Oral Presentation 2014 International Biophysics Congress

Phospholipid-specific reconstitution of electron transfer activity in lipid-depleted rhodobacter sphaeroides cytochrome oxidase (#84)

Khadijeh S. Alnajjar 1 , Lawrence J. Prochaska 1
  1. Biochemistry/Molecular Biology, Wright State U, Boonshoft School of Medicine, Dayton, OH, USA

Affinity purification of the membrane-bound, respiratory chain protein cytochrome c oxidase (COX) from Rhodobacter sphaeroides yields an enzyme with an average of 5 phospholipids per mole enzyme as measured using inductively coupled plasma-mass spectrometry. The crystal structure of COX shows two phospholipids within subunit III and four at the interface between subunits I, III and IV.  Phospholipase A2 treatment of COX for 3 hours at 4 °C in 20 mM MOPS pH 7.2, 20 mM CaCl2 and 0.2 % dodecyl maltoside removes phospholipid (< 1 mole phospholipid per mole enzyme) from COX and results in a 30% decrease in electron transfer activity. Lipid-depleted COX also exhibits the phenomenon of turnover-induced inactivation or suicide inactivation. Inhibition of electron transfer activity and suicide inactivation were reversed by the addition of 1 mg/ml soya bean asolectin (a mixture of phospholipids). 0.5 mM cardiolipin [CL](C18:1 fatty acid chain length: double bond) or 0.5 mM fatty acids with side chains greater than 12 carbon atoms including arachadonic acid also reconstituted the activities in the lipid-depleted enzyme, whereas phosphatidyl ethanolamine, phosphatidic acid, phosphatidyl glycerol, and phosphatidyl choline (all with C18:1 side chains) used at similar concentrations did not. Lipid-depleted COX after incubation with CL exhibited a shift in migration on blue native gel electrophoresis at pH 7.0, suggesting that CL binding modifies the conformation of COX. To assess protein flexibility upon removal of lipid, both control and lipid-depleted COX were labeled in subunit III with the fluorophore, N-iodoacetylamindoethyl-1-aminonaphthalene-5-sulfonate (IAEDANS).
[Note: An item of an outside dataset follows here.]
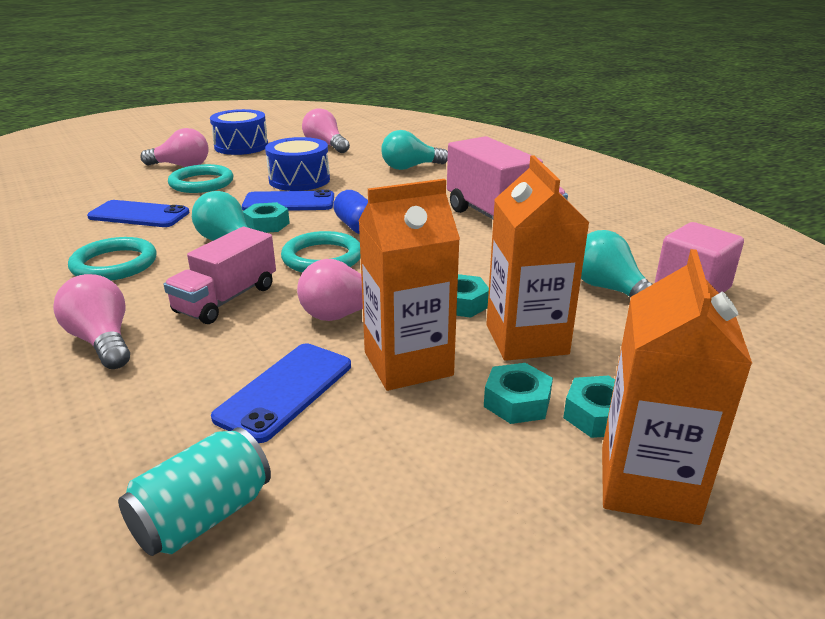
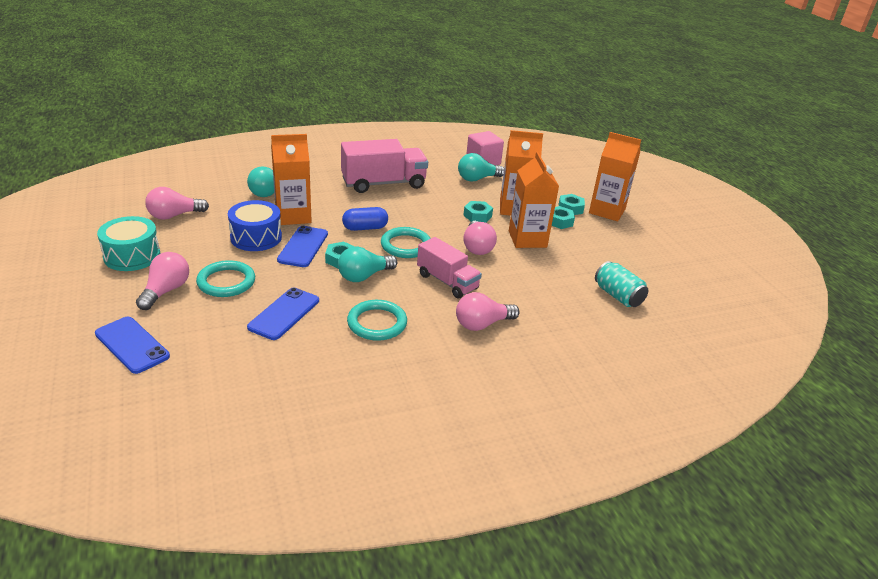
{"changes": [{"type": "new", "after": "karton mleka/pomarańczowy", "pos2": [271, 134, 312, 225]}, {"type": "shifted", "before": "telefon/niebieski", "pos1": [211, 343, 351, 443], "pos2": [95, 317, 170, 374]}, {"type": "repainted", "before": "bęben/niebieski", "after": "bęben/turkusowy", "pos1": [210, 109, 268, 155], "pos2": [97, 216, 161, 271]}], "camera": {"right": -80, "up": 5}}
Fluorescence anisotropy measurements showed a 50% increase in the rotational rate of AEDANS-labeled lipid-depleted COX. This increase in flexibility of subunit III upon lipid removal translates to the adjacent subunit I which contains the catalytic center. These results taken together suggest that CL binds to COX to stabilize the conformation of the enzyme for maximum catalytic efficiency.